Seriously, Mexico is a good place for building things. I forsee a lot of 'Hecho en Mexico' in the near future, at least for shipment into the USA and Canada.
most people who live in democracies don't like underwriting human rights abuses
This is ABSOLUTELY true. Too many "sweatshop" examples, among other things.
From the article: "Rising wages in China made the nation less attractive to outside investors"
I think better working conditions for the people doing the work might BENEFIT China (and the image they project to the world) rather than what they've ACTUALLY done - that is, they should have been improving the wages AND freedom for their huge swath of cheap labor employees, instead of ramping up the (alleged) human rights abuses, implementing some kind of social scoring system, generally cracking down on freedom [in Hong Kong for example], and shipping people off to re-education camps (like certain religious people, in particular certain Islam believers), as well as potentially _threatening_ the world by (allegedly?) withholding critical supplies for (allegedly?) political reasons during a pandemic... yeah, maybe *THOSE* things too.

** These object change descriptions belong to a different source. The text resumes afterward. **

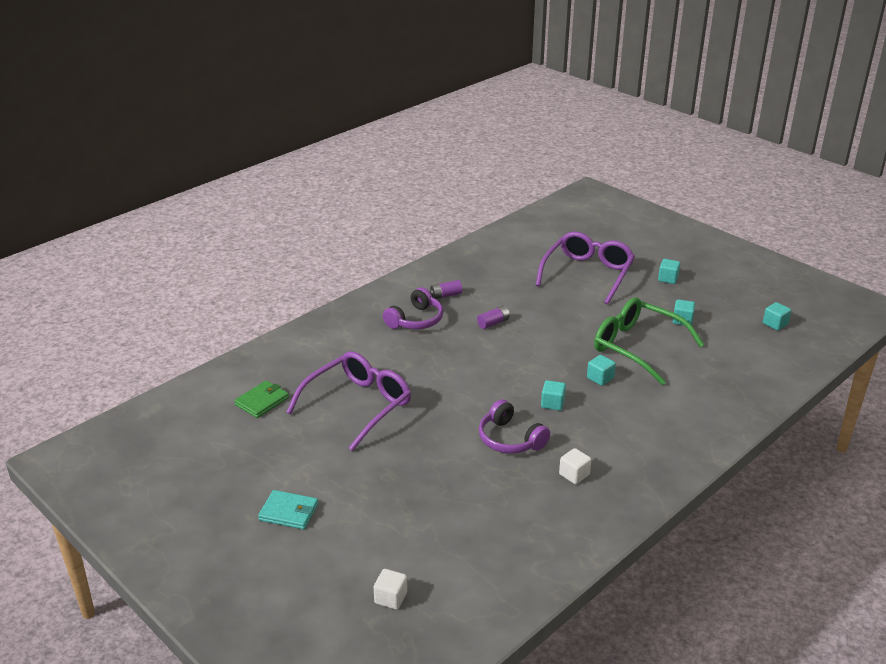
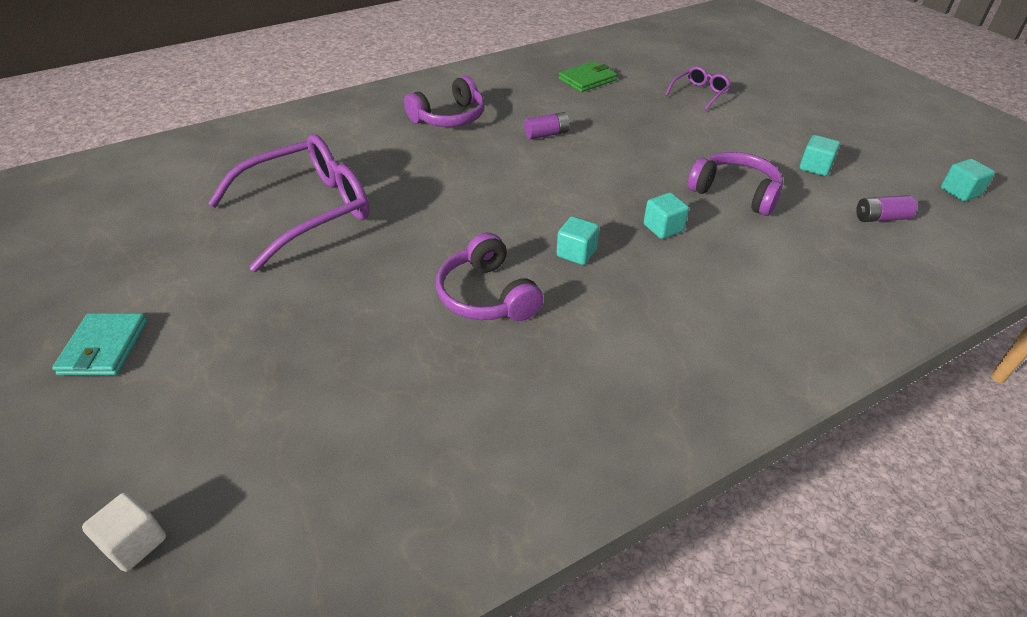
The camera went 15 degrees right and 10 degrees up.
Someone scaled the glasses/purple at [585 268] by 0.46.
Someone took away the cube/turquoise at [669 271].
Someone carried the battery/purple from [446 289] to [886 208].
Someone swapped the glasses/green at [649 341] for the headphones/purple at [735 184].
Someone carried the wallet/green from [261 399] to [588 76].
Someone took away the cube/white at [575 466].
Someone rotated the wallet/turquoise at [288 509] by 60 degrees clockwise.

And don't forget "The Great Firewall" and possibly even worse spying than NSA could ever think up, when world-wide communications networks are routed through servers owned by Chinese companies. Yeah, THOSE things, too.
I believe that THIS is what is driving corporate decision-makers away from manufacturing in China, In My Bombastic Opinion. They're just "too communist" and didn't soften up like we expected them to.
Still, I would expect that Mexico and Central America are (in many ways) the future for labor-intensive processes, at least for the next decade or two. Similarly, African nations as well as Vietnam, the Phillipines, and so forth.
Trump isn't giving Apple a choice but to start producing in the US, and it is unlikely that impending policy will change under the next President with any speed. Not to mention the fact that I think Apple and a lot of other corporations are tired of being held hostage by China and others during this COVID-19 thing. It has brought home the importance of home-grown supply chains for EVERYTHING.
Said it before, bears repeating: PRC was once a cheap option, now it's got a rising middle class and isn't so cheap (or so "biddable" now). Move the manufacturing to Vietnam, the Phillipines, Brazil, Kenya, Mozambique, Egypt, Afghanistan, whathaveyou, the same thing will occur. Rinse and repeat.
And the "workshop of the world", the one/s doing all the hard construction work, will eventually get to be amongst the Great Powers. It's the rule throughout all recorded history. Have you ever read the Old English and Old Norse tales about Wayland the smith?